Que pourraient apporter les rues piétonnes à une ville moderne sur les plans social et urbanistique?

L’essentiel n’est pas que la rue soit piétonne, mais qu’elle soit apaisée et confortable pour le piéton. Cela implique des trottoirs larges et bien éclairés, une propreté irréprochable, un sentiment de sécurité (particulièrement pour les femmes), l’accessibilité pour tous, et un réseau de transport public de qualité permettant de s’y rendre dignement. Si ces conditions sont réunies, la présence de quelques voitures n’est pas un problème. Le «vivre ensemble» est une dimension cruciale. Le problème actuel est de privilégier l’automobiliste avec la construction de voies élargies, de ponts et de trémies, au détriment du piéton. La piétonnisation permet de rééquilibrer cet état de fait et de redonner de l’espace aux habitants.

Quels quartiers de Casablanca se prêteraient le mieux à la piétonnisation?

Casablanca est une ville où l’on marche beaucoup. Sur 8 millions de déplacements quotidiens, plus de la moitié se font à pied. Tous les quartiers ont donc le potentiel d’améliorer leurs espaces piétons et de développer un réseau de transport public de qualité.

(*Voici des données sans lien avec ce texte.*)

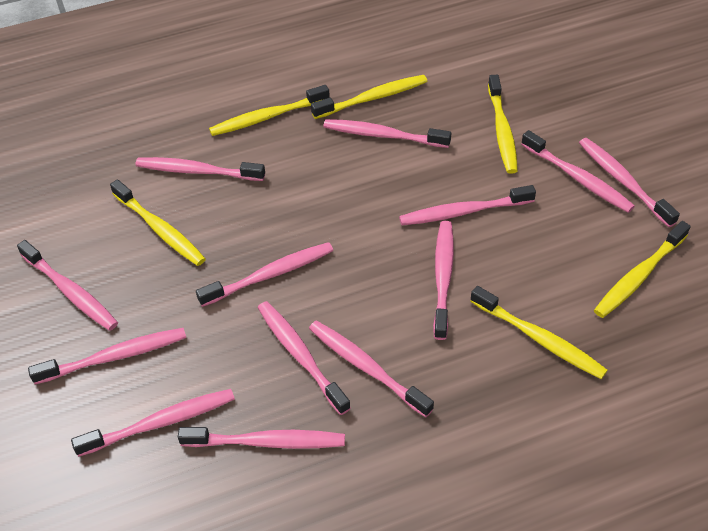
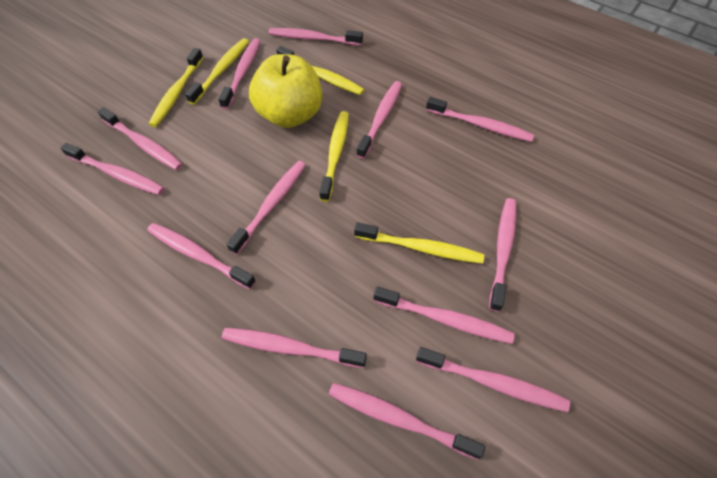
yellow apple: 0 -> 1
yellow toothbrush: 6 -> 5

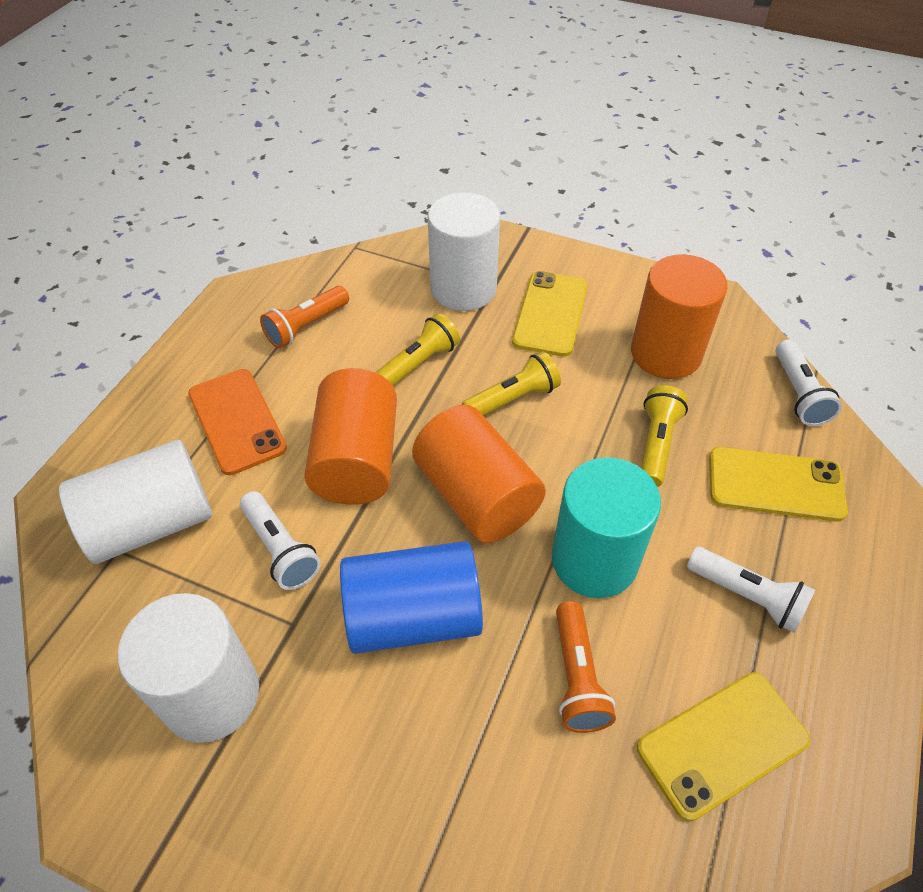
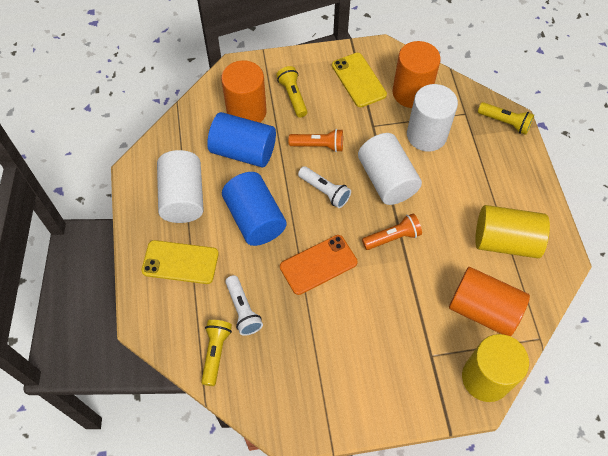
blue cylinder: 1 -> 2
turquoise cylinder: 1 -> 0
white flashlight: 3 -> 2
yellow cylinder: 0 -> 2
yellow phone: 3 -> 2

Quelles villes marocaines ou étrangères pourraient servir de modèle pour Casablanca ?

Casablanca peut elle-même inspirer de nombreuses villes. C’est une cité généreuse qui a accueilli des migrants de tout le Maroc et du monde entier, et où cette population vit globalement bien ensemble. C’est une formidable machine à intégrer, malgré toutes les contradictions que l’espace urbain génère.